O'GRADY: I believe that you shouldn't be ignorant as to what you believe. You should understand why you it believe.

BROWN: Once graduated, Scott O'Grady says he wants to dedicate his life to giving back to both his community and his country.

(END VIDEOTAPE)

BROWN: This "Anniversary Series" were taking a look back at the people and the stories that have shaped our world over these past 25 years since CNN went on the air.

"Morning Papers," after the break.

(COMMERCIAL BREAK)

BROWN: OK, time to check morning papers from around the country, and around the world.

A lot of good things in the papers today. A tale of two newspapers in the same town. "The Washington Times" writes a lot -- in the front pages a lot -- stories about illegal aliens, which it strongly opposes.

So, down at the bottom: 11 illegals found in Virginia amid search for 11 others. Keep that in mind, OK?

We'll come back to that paper in a second, I think. "The Examiner," in Washington -- that's Washington, D.C., also, the pre- paper there. Also's interested in illegals but takes a more sympathetic view of their plight.

OK? So they front page this story: "Foreign flood needed, but often scorned." A kind of sympathetic look at the problems that illegals face when they illegally enter the country.

I guess you could buy your newspaper in Washington based on their attitude on those two -- on that subject.

"Stars and Stripes," this is a good story. Divorce rate rising fast to active duty soldiers as deployments persist. Splits jump 78 percent among Army officers. For some reason, it's higher among officers than enlisted men.

I like this story also, "Bearing His Burden: Diabetic Soldier Becomes Example, Inspiration for Others Like Him." Good for him.

"The daily News" weighs in on many heavy things here in New York. Russell Crowe again, "Eating Crowe." Russell says, "Sorry I hit you, mate, I was jet lagged." And they have a picture here of the hotel clerk and the little bruise he got, or maybe it's not so little.

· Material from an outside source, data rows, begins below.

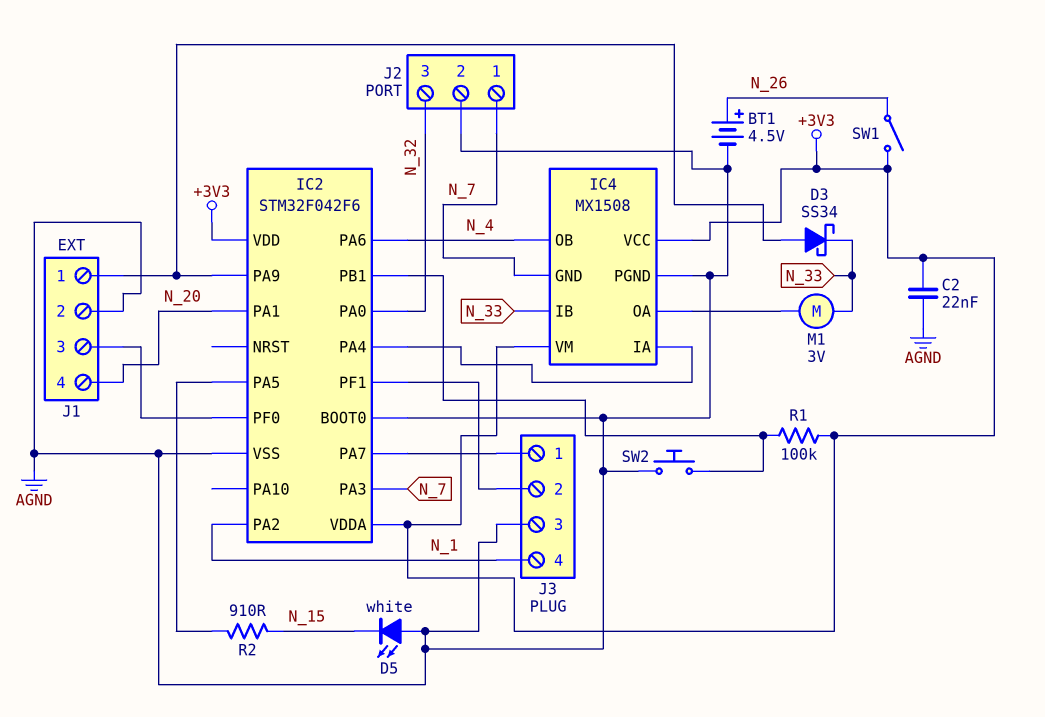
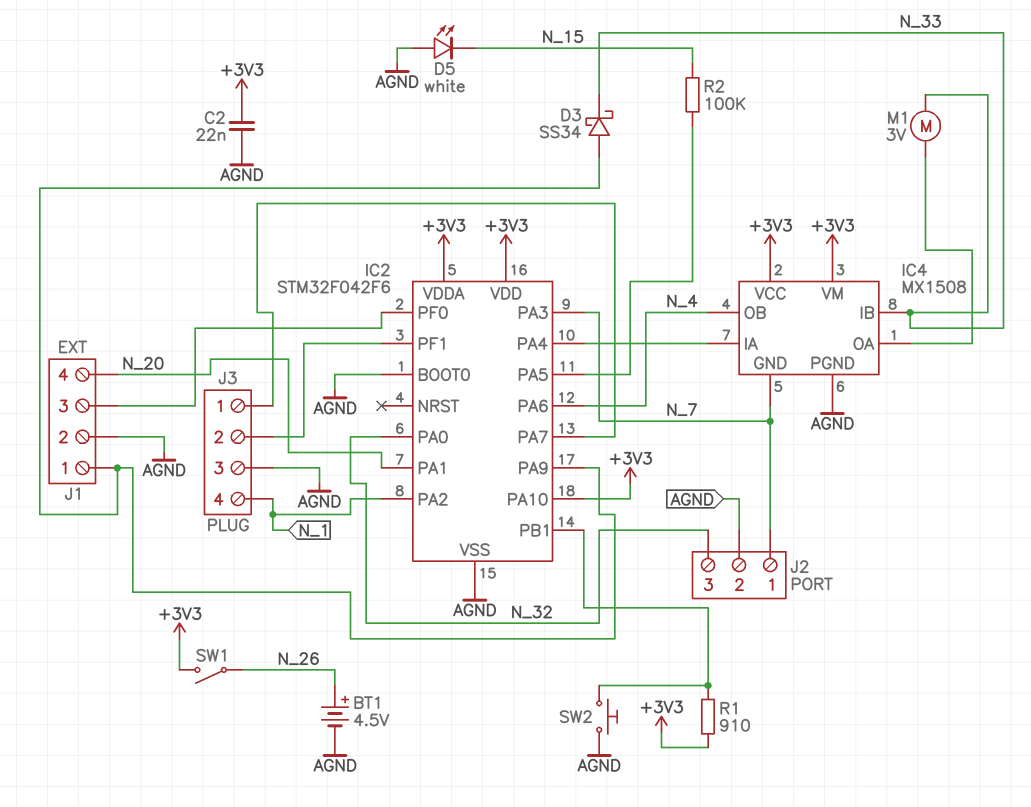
IC2 pin PA10: none -> +3V3
R1: 100k (+3V3, IC2/PB1) -> 910 (+3V3, IC2/PB1)
R2: 910 (IC2/PA5, N_15) -> 100k (IC2/PA5, N_15)

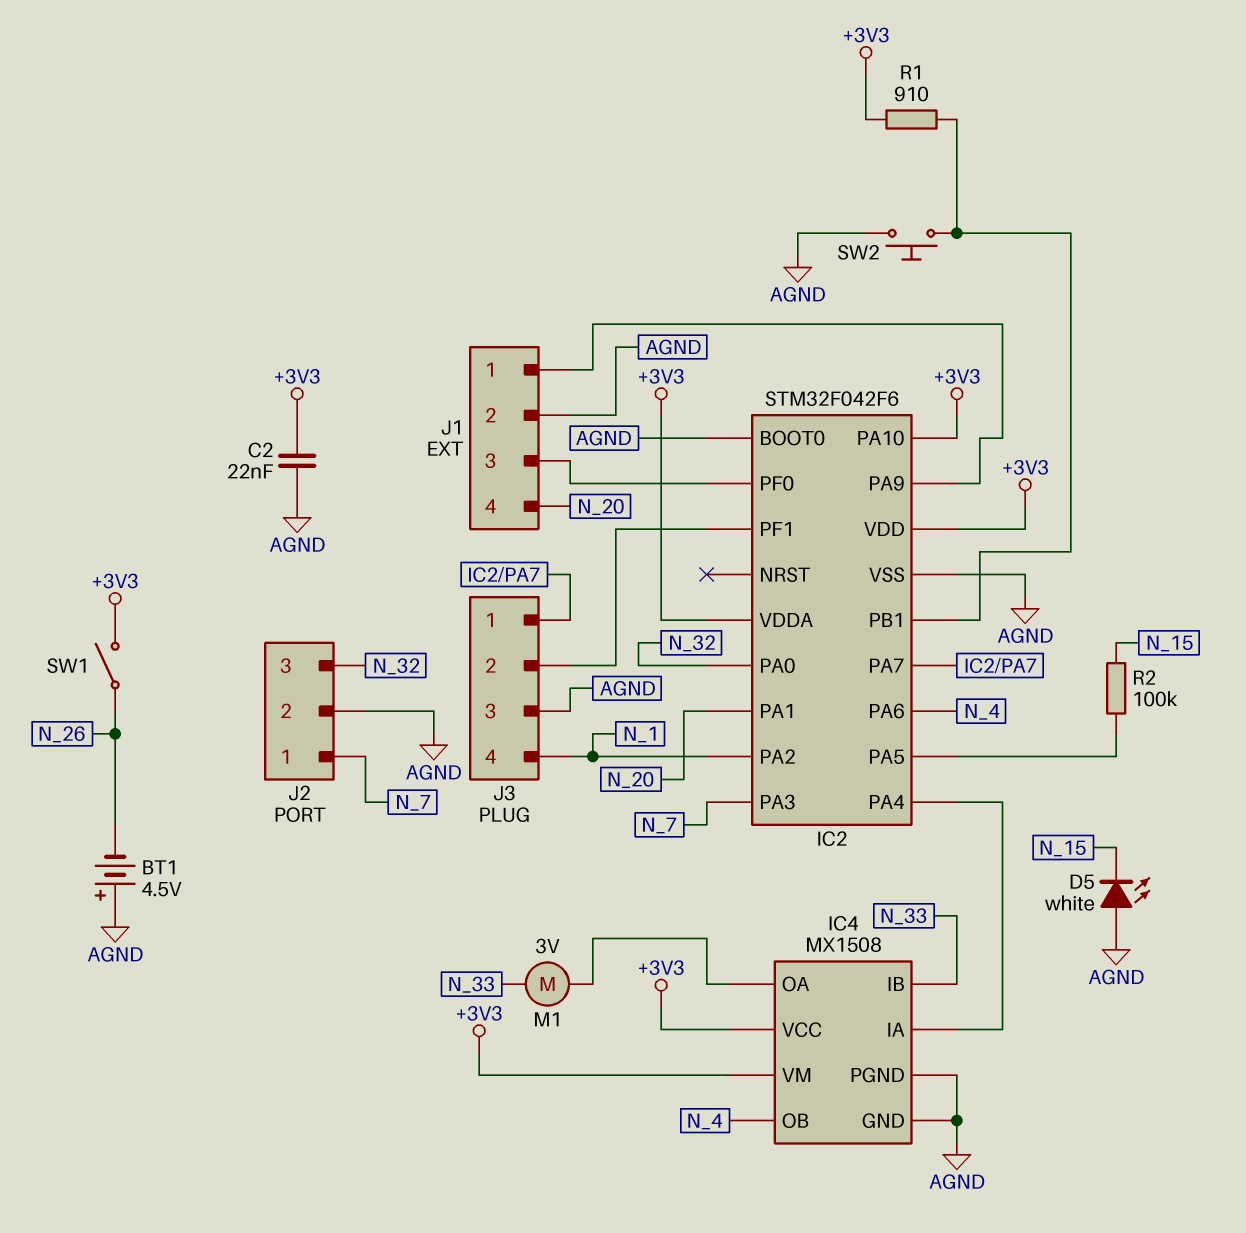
BT1: 4.5V (plus N_26, minus AGND) -> 4.5V (plus AGND, minus N_26)
D3: schottky SS34 (A IC2/PA9, K N_33) -> none
IC4 pin GND: N_7 -> AGND

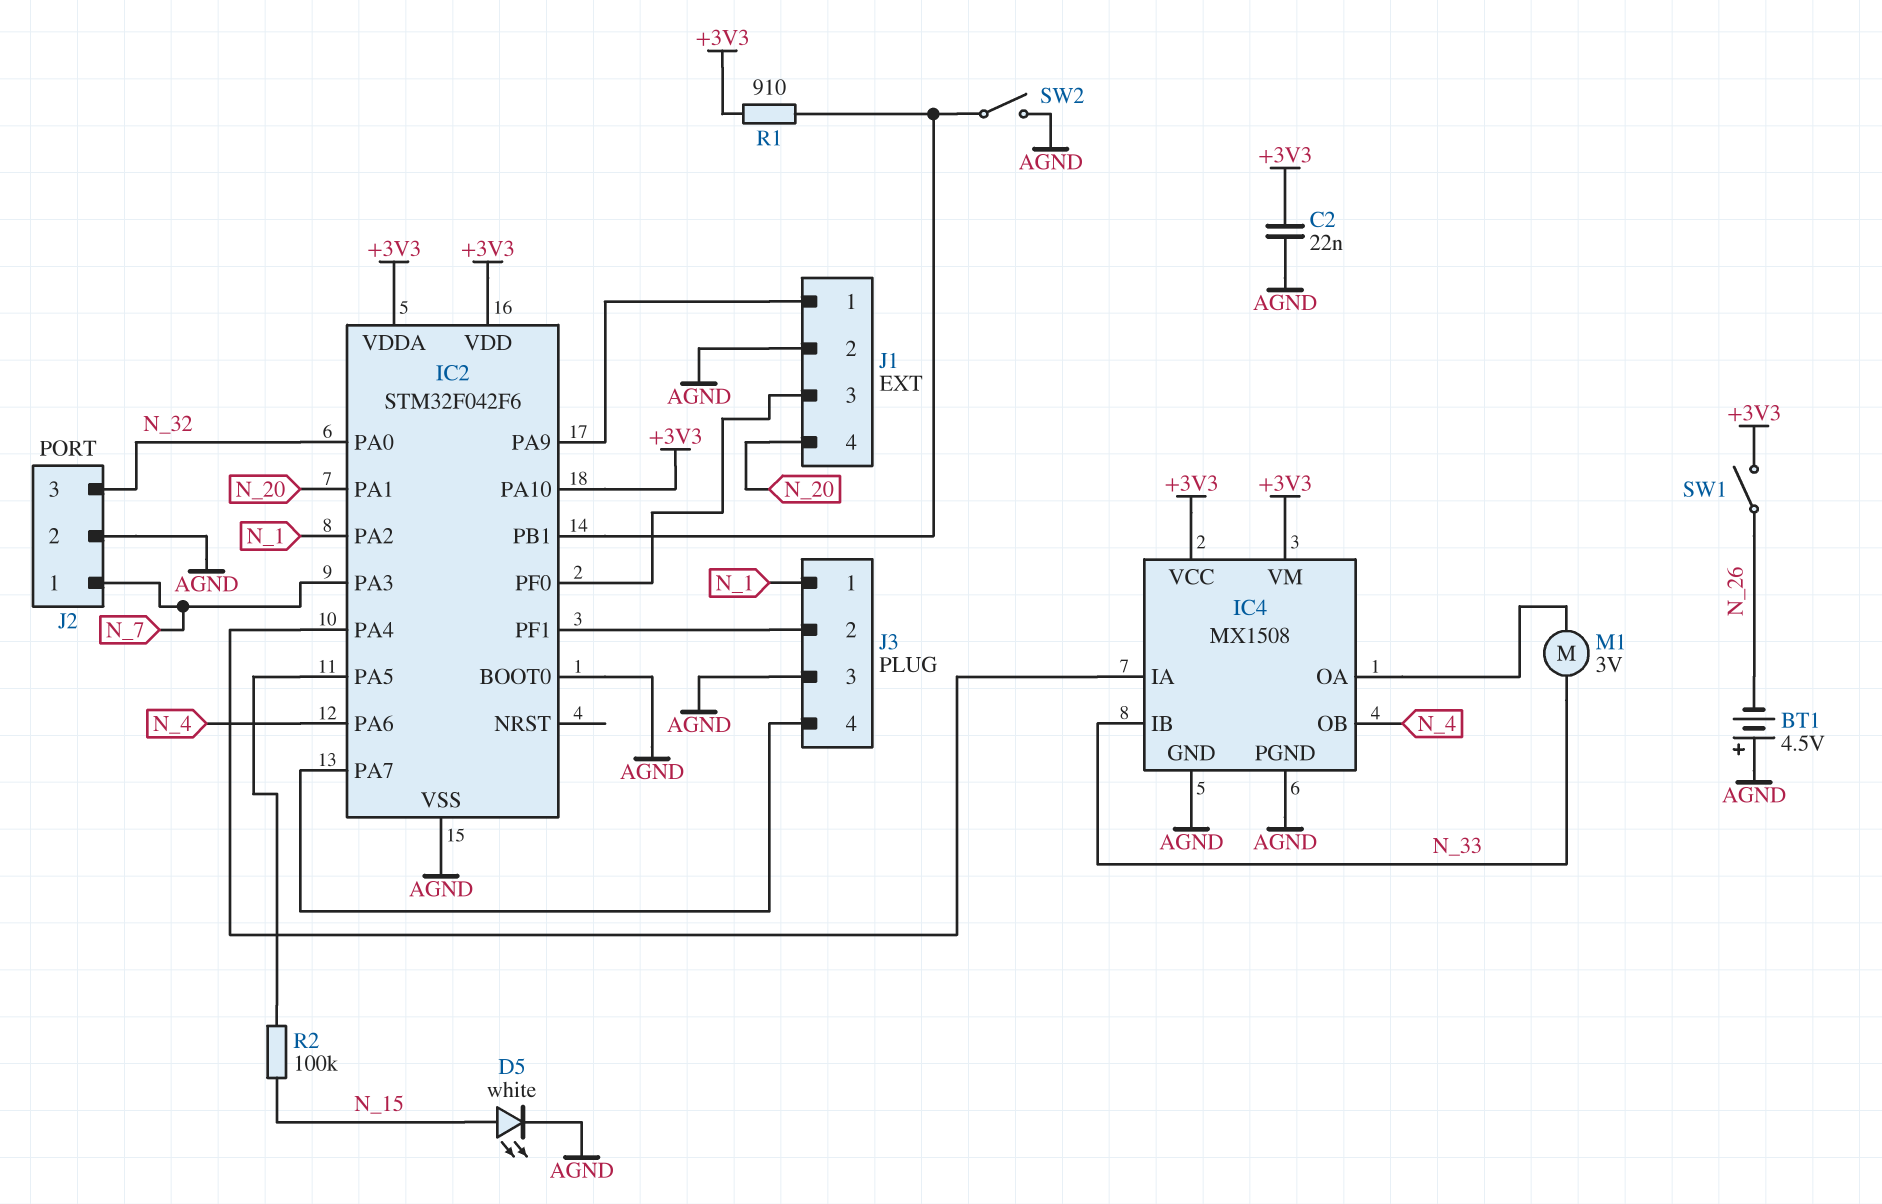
D5: LED white (A AGND, K N_15) -> LED white (A N_15, K AGND)
J3 pin 1: IC2/PA7 -> N_1
J3 pin 4: N_1 -> IC2/PA7
SW2: button (AGND, IC2/PB1) -> switch (AGND, IC2/PB1)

I guess if you got hit by a phone you wouldn't think it was so swell. Anyway, Russell said he was sorry. He was jet lagged. I have been jet lagged and tempted to throw phones many times. Also, they review the movie, "Mr. & Mrs. Smith" and they advise Jen, that would be Jennifer Aniston, "Don't see it."

OK! "Great White Attacks Jersey Surfer," yikes. There goes my plan to surf on the Jersey coast this weekend. "The Detroit News," amid the economic gloom, "Pistons lift Detroit's spirits." It's been a tough week for Detroit, but the piston are in the NBA finals again. They're the defending champs and they'll go at it again, so the "Detroit News" puts that on the front page.

"Feds: Car Cell Phone Fix Fails." Turns out hand's free cell phone use doesn't really make you that much safer -- shocked to hear that.

"San Antonio Express News:" "Lucky Charms." The Spurs will be in the NBA finals as well, playing the Pistons. That's how it works, as the NBA season wraps up.

In June -- winter sport -- "Feds Bust Cameron's Ex-sheriff." Though, we're not too sure why, it doesn't say. Apparently, it has something to do with drugs. By the way, speaking of drugs, "The Chicago Sun-Times:" "Water Department Heroin Bust," politically connected employee. Two other, city workers, arrested.

Yikes.

The weather tomorrow, in Chicago, if you're there --thank you, hot and heavy.

We'll wrap it up in a moment.

(COMMERCIAL BREAK)

BROWN: Good to have you with us tonight. We'll see you tomorrow, 10:00 Eastern time.

Until then, good night for all of us.